The measurements I'm referring to are the ones that you can predict from
Newton's laws; namely the postion, velocity and acceleration of objects;
this is all Newton's laws can tell when you solve them;
^^^^^^^^^^^^^^^^^^^^^^^^^^^^^^^^^^^^^^^^^^^^^^^^^
This is the nub of the disagreement -- you seem to restrict mechanics to
computing and predicting correctly KINEMATICAL quantities only (position,
velocity and acceleration). But from measurements of kinematical
quantities mechanics must predict also accurate values of the important
dynamical quantities: real work done, real energy changes, both losses
and gains (the sort of things the energy companies make us pay real money
for), real mass values, real momentum changes.

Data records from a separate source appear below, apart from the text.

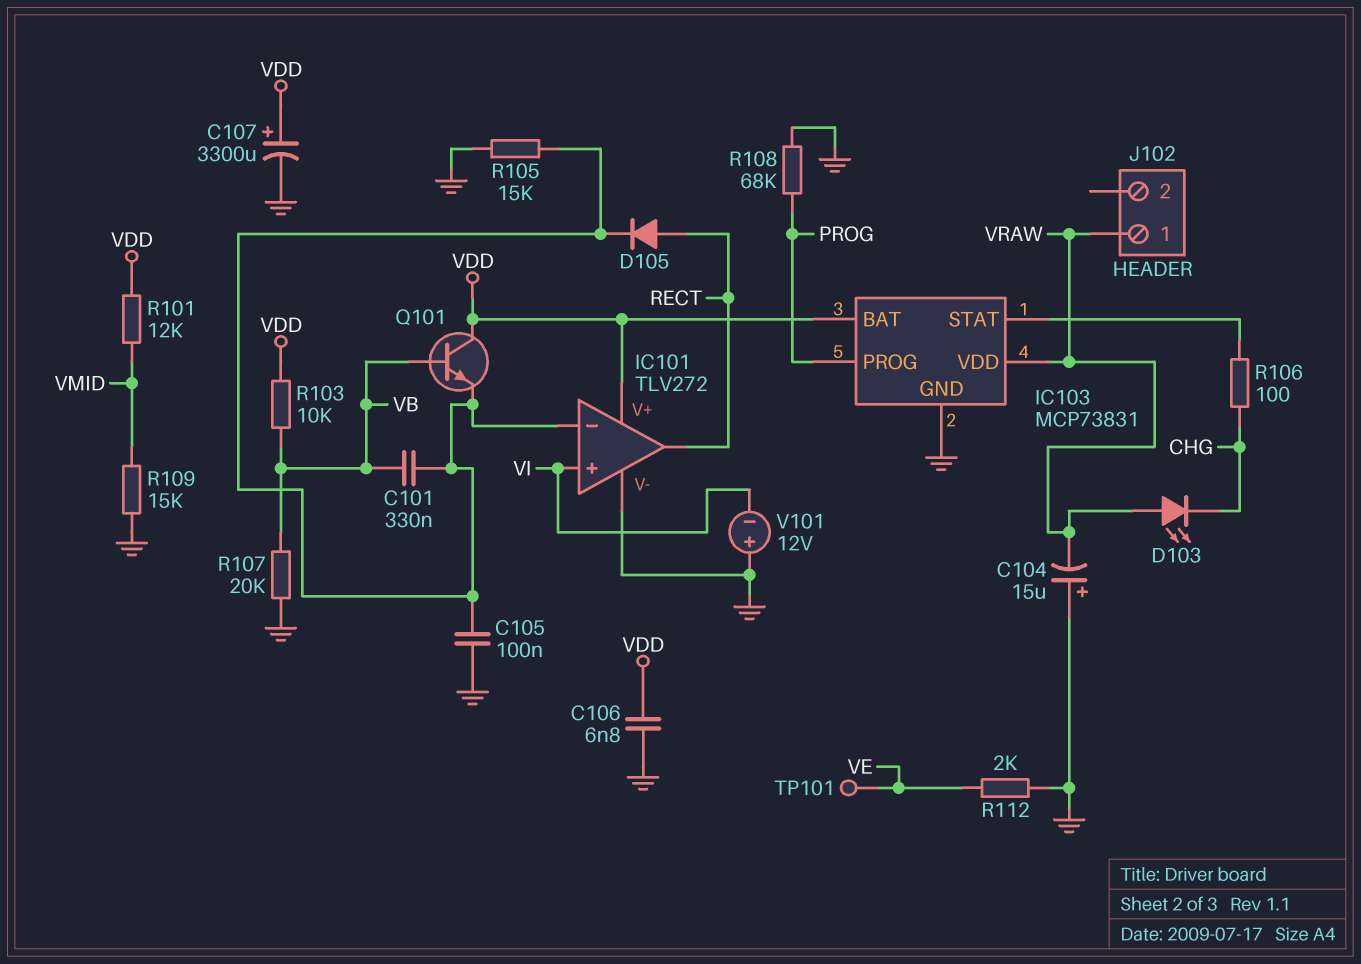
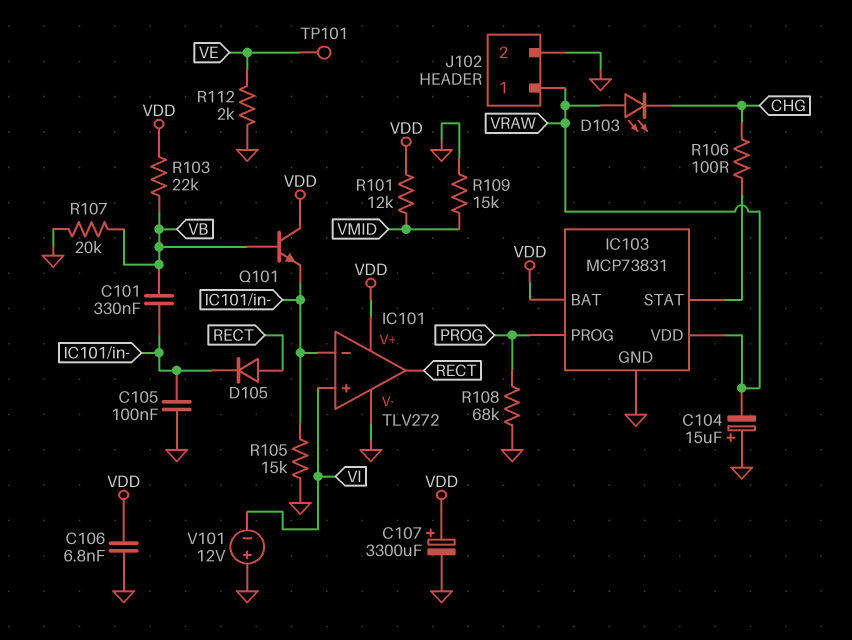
J102 pin 2: none -> GND
R103: 10k (VB, VDD) -> 22k (VB, VDD)

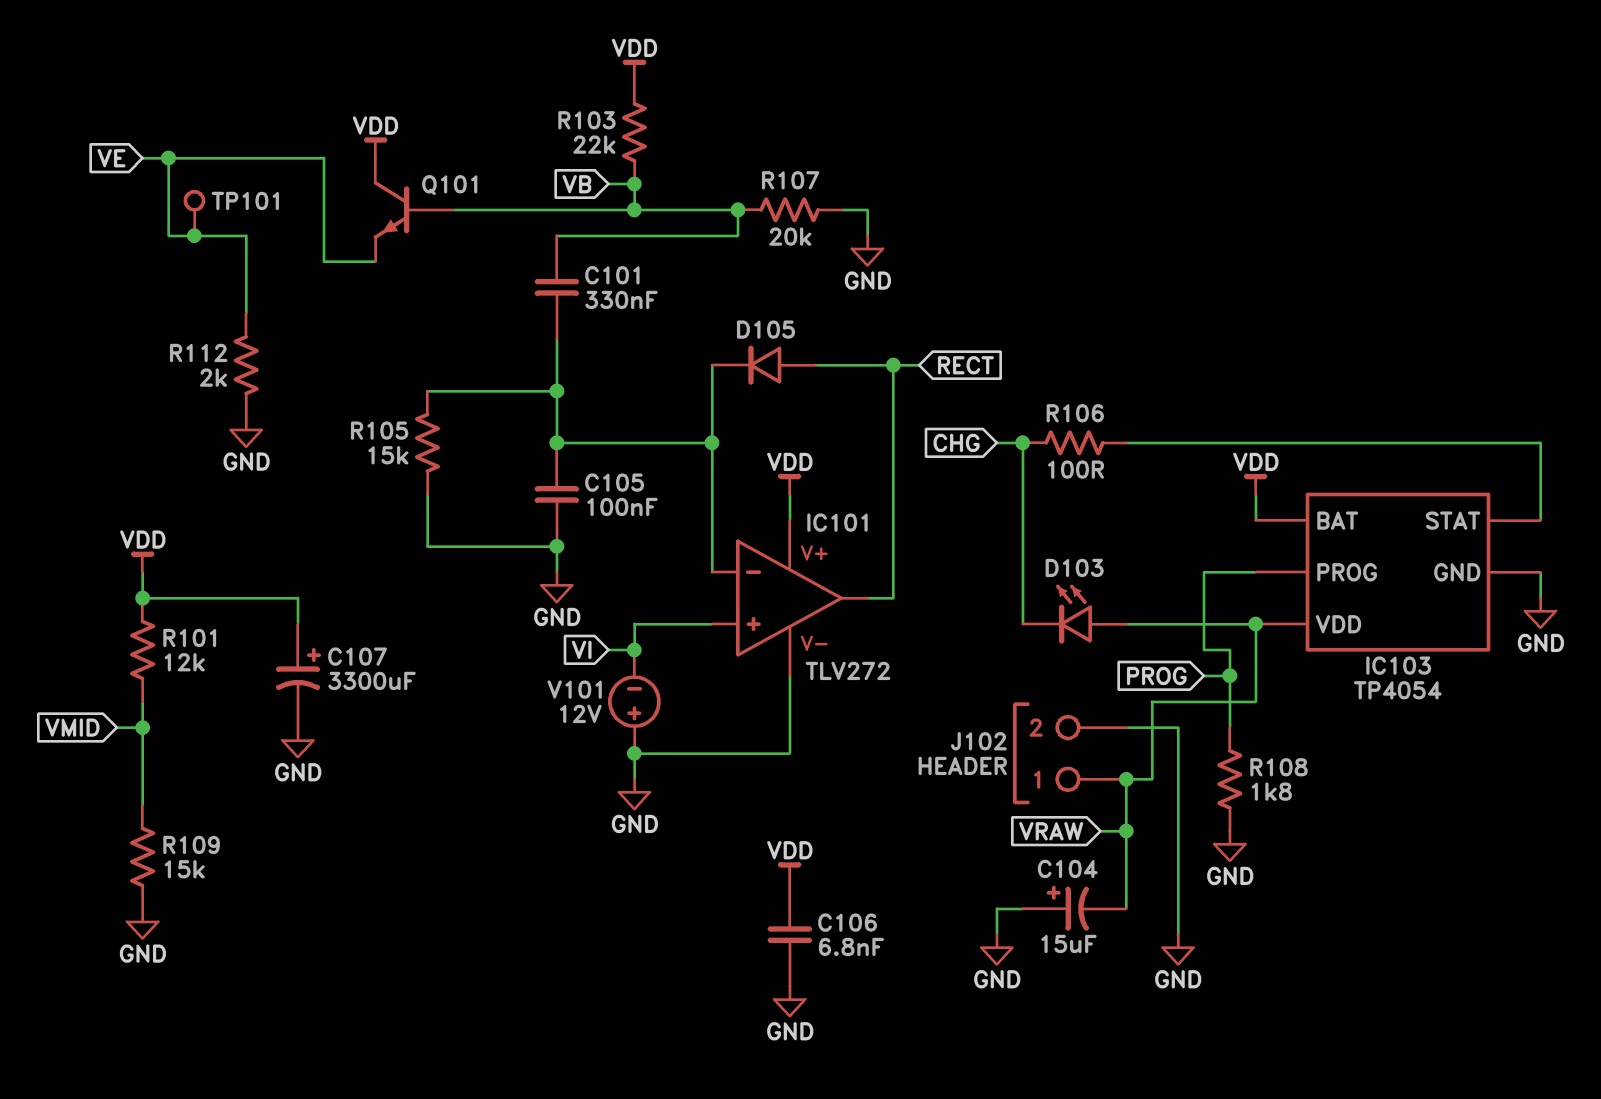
IC103: MCP73831 -> TP4054
Q101: NPN (B VB, C VDD, E IC101/in-) -> NPN (B VB, C VDD, E VE)
R108: 68k (GND, PROG) -> 1.8k (GND, PROG)

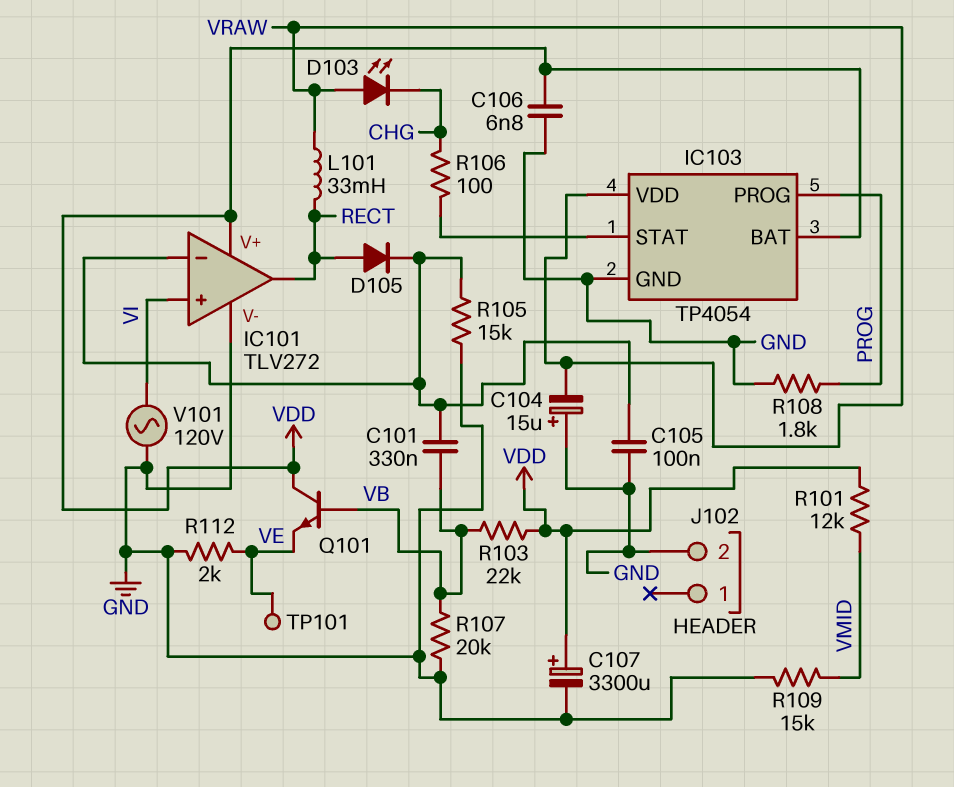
J102 pin 1: VRAW -> none
L101: none -> 33mH (RECT, VRAW)
V101: 12V (plus GND, minus VI) -> AC 120V (GND, VI)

I think it is partly the nub of disagreement, and in so far as the first
statement is concerned it is philosophical. Perhaps it would be helpful if
Marlow would distinguish kinematics and dynamics in a precise way and in a
way that doesn't amount to self defining his position as the only valid
position possible. I take a very utilitarian philosophy to Newton's laws.
They are a system of equations that one uses to make predictions.
Predictions about what? acceleration, velocity, position, momentum, kinetic
energy, mass, force etc etc. And yes, I do make a distinction between the
first three (kinematical quantities) and the others dynamical quantities;
but I calculate them by using the 2nd and 3rd law. That is how people use
them in practice!!

If you self-define "real work done", "real energy changes" as being only
those quantities calculated from an inertial frame of reference, then you
have simply defined my position to be wrong and have not shown it to be in
error or inconsistant.

For example, I've claimed that the work-energy theorem applies in the
non-inertial frame of reference.

paragraph 1):
What I mean is the following:
compute the quantity change in 1/2 mass v'^2 and one finds that it equals
the work done by sum of interaction forces and kinematical forces. And if
there are no interaction forces present then it is a work done solely by the
kinematic forces.

Proof: Take as a starting point any of the following:

Goldstein equation 4-129 or
Marion (equation at middle of page 342) (3rd ed.)
Baierlein equation 6.1-17 after multiplying by mass
Landau & Lifschitz equation 39.7

and then go through the same manipulations to arrive at the work-enrgy
theorem that one does to take Newton's 2nd law in an inertial frame to
derive the work-energy theorem.

The math is the same and therefore the conclusion that I expressed above in
words in paragraph 1 follows: Where is the error in this?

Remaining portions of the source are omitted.